Fifty thousand pounds of hydrogen are used daily to produce metal, process food, manufacture computer chips and refine petroleum, proving that hydrogen can be stored and handled in a safe manner. Also, since NASA uses hydrogen quite frequently it must be transported somehow, and for years they have been trucking it along North American highways with no accidents to date. (Esselstyn 3) This proves that hydrogen is just as safe, if not safer to transport than petroleum products which can cause oil spills.

In fact the only foreseen draw back of fuel cells is that, the hydrogen must be very pure, making it hard to use hydrogen extracted from natural gas due to the possibility of contamination. (Esselstyn 2)

As well as environmental advantages, hydrogen being used as an energy source has a few economical advantages as well. A hydrogen-based economy would create many new and permanent jobs in the scientific and industrial fields. New plants would have to be built, parts would have to be manufactured for the running of the plants and the development of technologies would be required. Also, oil would not have to be bought from the Middle East, which in turn would reduce government spending on imports, and governments could also stop spending money on oil exploration, which would no doubt help our country’s deficit. (Esselstyn 1)

It is because of the economic, environmental and moral advantages that the National Hydrogen Association (NHA), a non-profit organization made up of industrial companies, small businesses, universities, research institutions and individual citizens, who are all interested in developing hydrogen technologies and uses, (Esselstyn 6), has derived a “hydrogen commercialization plan”. (Esselstyn 1) They felt that the key to this plan is the partnership of the government and industries who have their own strengths and weaknesses and must work together to accentuate the strengths and eliminate the weaknesses. An example of this is how industries have the expertise to bring new products to the marketplace, whereas, the government has the financial resources to fund such advancements, as well as protect them with new laws. (Esselstyn 1)

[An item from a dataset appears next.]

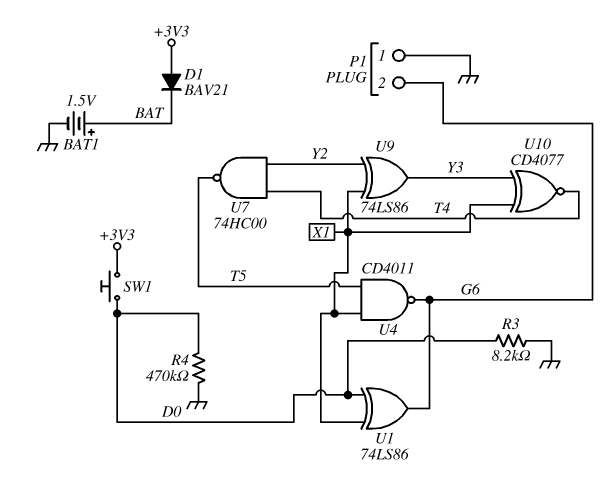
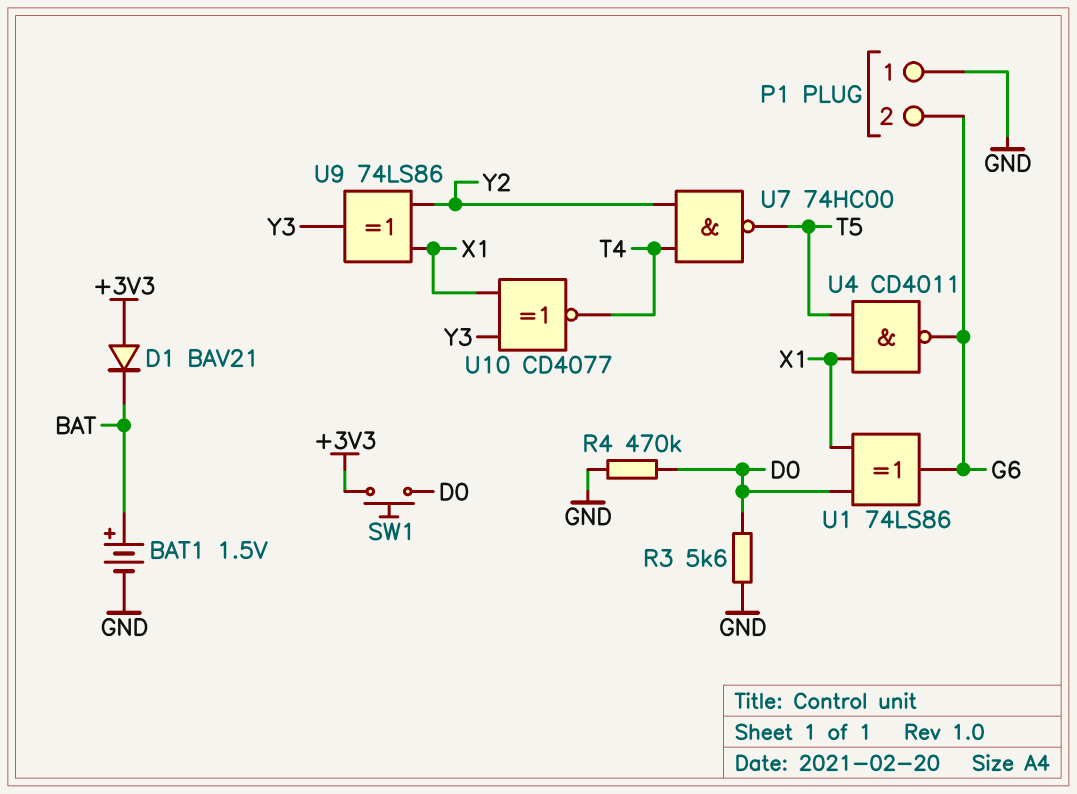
R3: 8.2k (D0, GND) -> 5.6k (D0, GND)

The details of this elaborate plan are quite complex, however its basis and main goals are simple. The NHA plans on introducing hydrogen into society as a new energy source, and eventually have it become the main source of energy. (Esselstyn 1) The first step to achieving this is to get the industries and the government to commit to this project, because without them this plan is just scribbles on paper. To do this the NHA must convince industries that they will eventually make a profit from hydrogen technologies. As for the government, they must be convinced that their investments will ensure a cleaner, safer environment, as well as reduce health costs and decrease oil imports. (Esselstyn 2) The ultimate goal of this plan is to clean up our tarnished planet for future generations to enjoy, and if everything outlined in the hydrogen commercialization plan unravels accordingly, this goal is not far off.

As shown in this paper there are very valid reasons to find and use an alternate source of energy and from what I now know, hydrogen seems to be that alternative. As it has been outlined in previous pages, hydrogen is clean, safe, abundant, effective and has very few drawbacks. I am also now convinced, after researching this subject, that something is being done and I hope and believe that hydrogen will become the fuel of the future, not only for my sake, but for my future children’s sake and for our entire planet’s sake.

I) Esselstyn, Erik. “Cross Creek Initiative Overview” 7pp. Available from http://www.ttcorp.com; internet.

II) Hydrogen and its Compounds. Encyclopedia Britannica. Volume 9. (1974). Chicago: Helen Hemingway Benton.

III) Wilbraham, Antony C. (Ed.) Chemistry. Don Mills, Ontario: Addison-Wesley Publishers Ltd., 1993.

IV) DiChristina, Mariette. “What Really Downed the Hindenburg.” Popular Mechanics. Nov. 1997: 70-76.